Sin policías mejor es un cuento que forma parte de Historias en dos ciudades. Se refiere al uso de los poderosos de los barrabravas y, sobre todo, de “justicia por mano propia”, un tema que ha estado vigente desde hace tiempo en Argentina…

En el barrio sabemos que hay cosas que la policía hace y otras a las que tenemos que enfrentar solos. Hemos vivido así desde Siempre, alejados de la protección de la ley,  con la ley del ojo por ojo y la del más fuerte, en nuestra vida diaria. Entre nosotros casi no hay denuncias  y pleitos judiciales. Hay el unirse entre vecinos para poner punto final a algo, enderezar un entuerto o enmendar un agravio. Somos marginales e ignorantes, por eso es que muchas veces preferimos “el sin policías mejor”. Esto lo arreglamos nosotros.
Mi vida ha sido trabajo y sacrificio siempre. No conozco otra cosa. Y es de lo que le hablo a mi hijo, porque no quiero que ande como un vago o empiece con la droga.
Tenía nueve años cuando salía de casa con mi canasto de bollos para vender. Mamá los preparaba desde muy temprano y no podía salir antes ni después. Decía que la gente empezaba a buscar algo para comer a esa hora y por eso teníamos que aprovechar ese momento. Ofrecía mi mercadería por la calle Córdoba, desde la Independencia hasta la San Luis. En el trayecto me cruzaba con varias prostitutas que hacían la calle, aún a esa hora. Los cuerpos ya cansados se ajustaban a vestidos escotados y zapatos con tacos aguja. Algunas me compraban, otras me acariciaban la cabeza o comentaban risueñas sobre mi persona. Los clientes de las señoras podían ir hasta en bicicleta, pues ellas no discriminaban y alcanzaba a oír algo sobre un tarifario diferenciador.

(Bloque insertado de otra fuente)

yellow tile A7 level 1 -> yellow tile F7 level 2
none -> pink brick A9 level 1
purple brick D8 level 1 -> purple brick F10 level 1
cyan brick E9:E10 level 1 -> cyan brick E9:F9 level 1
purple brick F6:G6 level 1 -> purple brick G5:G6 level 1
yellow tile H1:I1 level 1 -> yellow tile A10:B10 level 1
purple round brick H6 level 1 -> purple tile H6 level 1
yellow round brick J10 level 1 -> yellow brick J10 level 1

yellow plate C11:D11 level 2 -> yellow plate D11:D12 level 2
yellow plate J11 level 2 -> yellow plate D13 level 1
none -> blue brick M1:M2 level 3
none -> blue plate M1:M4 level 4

Entre nueve y nueve y media volvía por la Santa Fe con el canasto de pan casi vacío, contento de poder ayudar a mamá. Cuando comentaba sobre alguien que quería robarme mis hermanos me aconsejaban qué hacer, cómo defenderme. Nadie me prestaba mayor atención y sí alguna vez volvía sin nada simplemente me decían que deje de llorar, que me limpie los mocos y que aguante como hombre. Era así. La vida en Salta era así.

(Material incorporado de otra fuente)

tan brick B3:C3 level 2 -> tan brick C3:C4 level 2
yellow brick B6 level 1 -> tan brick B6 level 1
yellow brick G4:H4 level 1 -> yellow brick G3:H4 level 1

Era el menor de cinco hermanos por lo que cada vez que estrenaba un pantalón era todo un evento. Cada cosa que tenía pasaba por la tijera y máquina de coser de mamá y siempre adaptaba las ropas al hermano siguiente. Tampoco que tenía muchas opciones. Nadie me preguntaba si me gustaba, solo me vestían así y punto.
En casa nadie hablaba de libros, autores o literatura. La cosa pasaba más por el fútbol, la economía del puchero y los vaivenes de la vida diaria. Nadie había terminado la escuela secundaria, ni había sido abanderado o especialmente estudioso.

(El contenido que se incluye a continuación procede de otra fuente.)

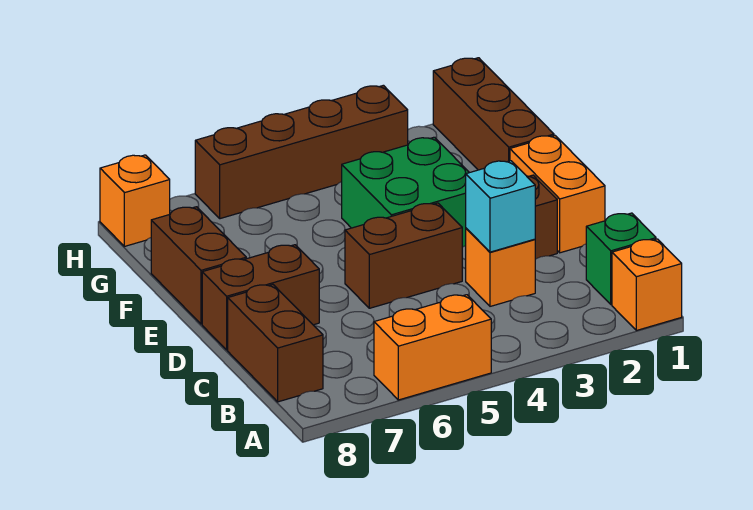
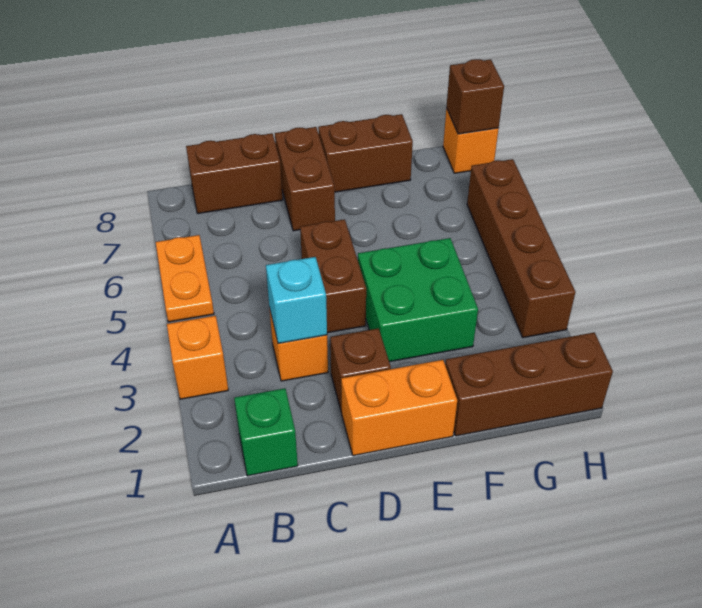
orange brick A1 level 1 -> orange brick A3 level 1
orange brick A5:A6 level 1 -> orange plate A5:A6 level 1
none -> brown brick H8 level 2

Las preocupaciones más inmediatas eran el juego de Diego Maradona, la selección de futbol, y los partidos del domingo. Después le seguía las últimas noticias de la cuadra, si alguien había quedado embarazada, si había un nuevo vecino en el vecindario, o si la música había estado muy fuerte la noche anterior en lo de tal o lo de cual. Finalmente alguien comentaba lo que había leído en el diario, sobre política, o religión. Había un comentario sobre la droga o el alcohol, pero todavía no se hablaba en Salta de cocaína, paco o drogadicción como se habla hoy en día.
Ni siquiera en la cancha, cuando íbamos a ver a nuestro Juventud Antoniana. Lo máximo era llevar arrastrando a alguno que se le había ido la mano con el vino, que escondíamos debajo de una campera o dentro de las banderas de nuestro equipo favorito.
Cuando miro hacia atrás, a los años vividos en el barrio, de casado, de joven, no puedo dejar de lamentar las oportunidades que desperdicié. Quizá por no tener un padre que me aconsejara o por estar demasiado centrado en el trabajo diario.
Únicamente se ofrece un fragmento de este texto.